On December 31, 2002, Hayward Dodge filed a motion for summary judgment.   The court granted the motion on March 11, 2003, finding that Hayward Dodge “made no affirmative misrepresentation in the loan application or purchase agreement.   In the written disclosures, Hayward Dodge did not represent that the interest rate had been approved by the Bank of America or that the rate was the best possible.   Hayward Dodge also disclosed to [Corbett] that it intended to assign the loan.  [Corbett] does not recall any oral representations․” The court ruled that Hayward Dodge did not have any duty to disclose a possible rebate from the bank or an assignment.   In addition, the court noted that Corbett did not allege that Hayward Dodge represented that it would obtain the best available interest rate for the consumers and, even if such a claim were alleged, the court found that no written representations asserted this and Corbett did not recall any oral representations of this.   The court entered judgment in favor of Hayward Dodge and against Corbett on May 16, 2003.1

Hayward Dodge moved for an award of attorney fees pursuant to Civil Code section 1780, subdivision (d).  Hayward Dodge maintained that Corbett had no basis to allege misrepresentations.   On July 31, 2003, the court denied the motion for fees finding that Hayward Dodge “must demonstrate that the action was brought or maintained in bad faith.  [Corbett's] theory in this case was that [Corbett] negotiated with Hayward Dodge and Hayward Dodge  deceived [Corbett] regarding the efforts it would make on [Corbett's] behalf to obtain affordable financing.”   The court ruled that the pleading “stated a plausible claim against Hayward Dodge.   Although the case may have been weak at all times, there is a distinction between weak cases that assert new theories and frivolous cases that are barred by established law.   The Court notes that there is little authority concerning the interpretation of Civil Code § 1780(d) of the Consumer Legal Remedies Act.
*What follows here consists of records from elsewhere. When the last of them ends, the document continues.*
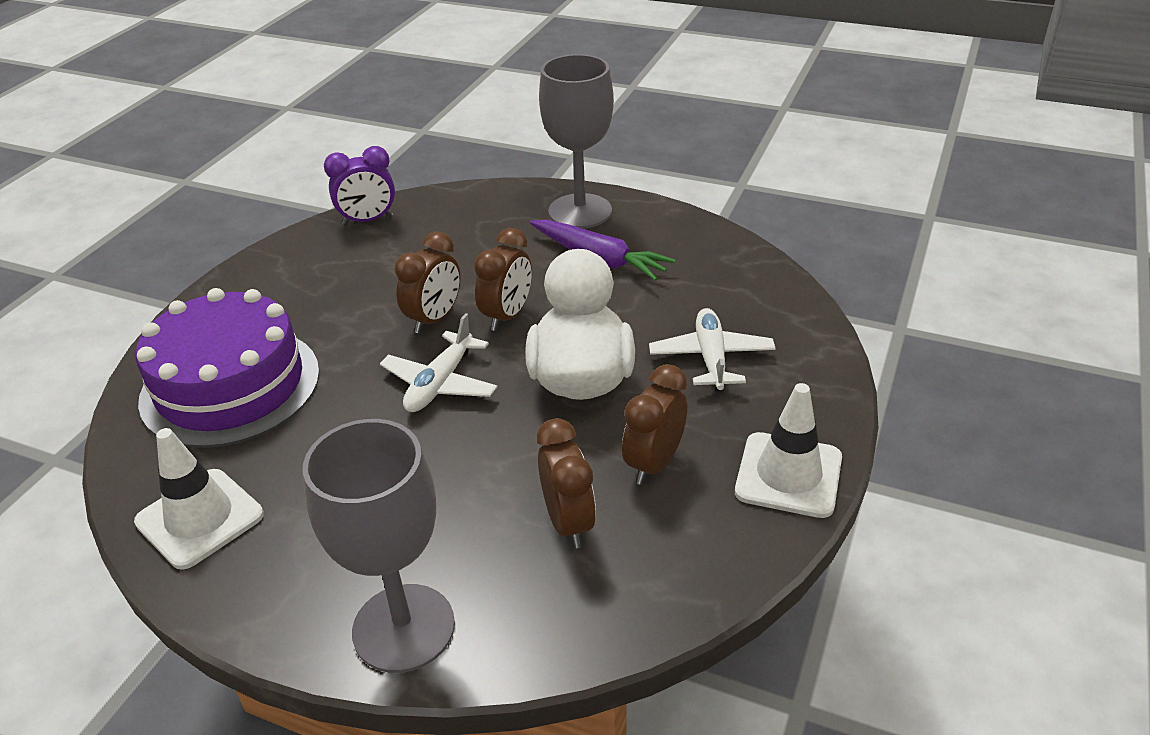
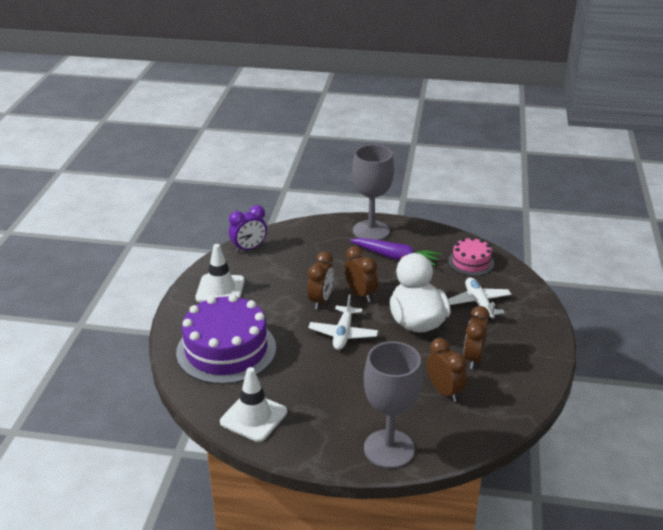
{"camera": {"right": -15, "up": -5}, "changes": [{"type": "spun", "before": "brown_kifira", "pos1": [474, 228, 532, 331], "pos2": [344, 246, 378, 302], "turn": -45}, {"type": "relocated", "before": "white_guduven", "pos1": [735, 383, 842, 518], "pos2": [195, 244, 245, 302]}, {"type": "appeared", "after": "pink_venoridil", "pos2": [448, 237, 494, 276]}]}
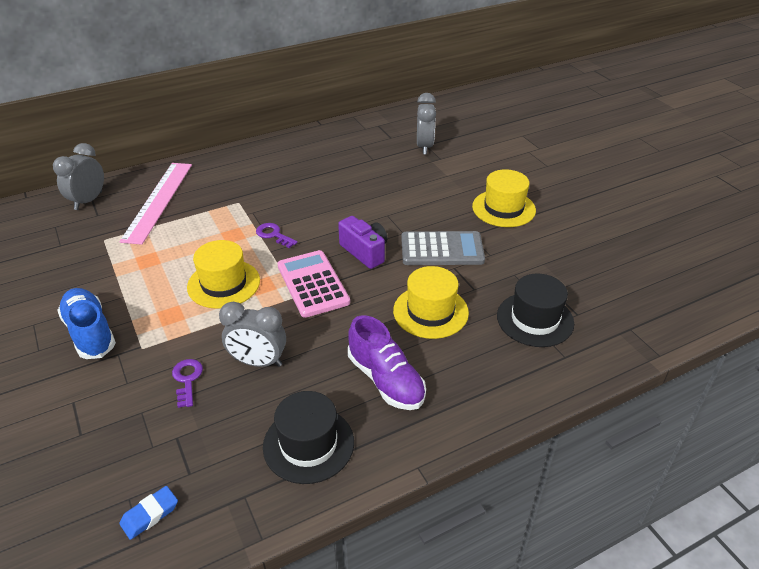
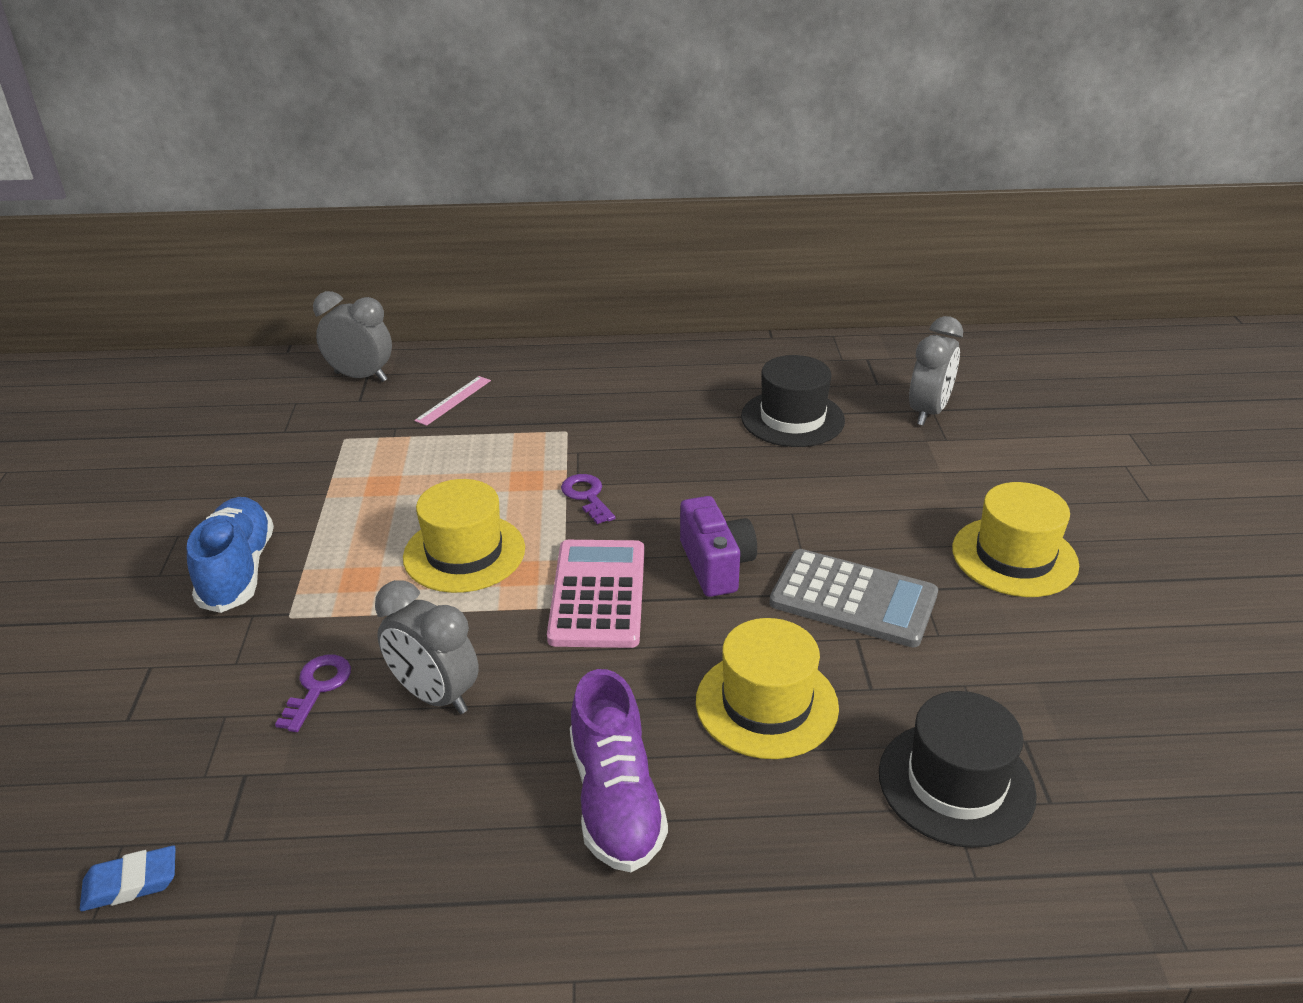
{"camera": {"right": 25, "up": -5}, "changes": [{"type": "spun", "before": "grey_kifira", "pos1": [53, 143, 104, 210], "pos2": [313, 291, 392, 382], "turn": 60}, {"type": "size", "before": "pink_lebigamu", "pos1": [119, 163, 192, 245], "pos2": [414, 376, 491, 426], "scale": 0.45}, {"type": "relocated", "before": "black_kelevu", "pos1": [263, 391, 354, 484], "pos2": [741, 355, 845, 447]}]}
There is no authority dealing with the burden of proof, the appropriate standard of proof, or any elaboration of the meaning of ‘good faith’ in the context of prosecution of a lawsuit under Civil Code § 1780(d).  Certainly, the public policy reflected in allowing a prevailing plaintiff to recover fees as a matter of right, and requiring a finding of the absence of good faith for a prevailing defendant to recover fees suggests that the [L]egislature did not want the specter of attorney fee liability to dissuade the bringing of CLRA actions, provided they are brought in good faith.   This leads the court to conclude that the matter of discerning when litigation is not brought in good faith appears to be addressed to the sound discretion of the Court.   As such, the court cannot say this matter was frivolous or entirely without merit, particularly when the law was evolving on significant issues during the course of the lawsuit.”

On July 30, 2003, the court amended the judgment to award costs in favor of Hayward Dodge in the sum of $5,418.55.   Hayward Dodge filed a timely notice from the order denying its request for attorney fees.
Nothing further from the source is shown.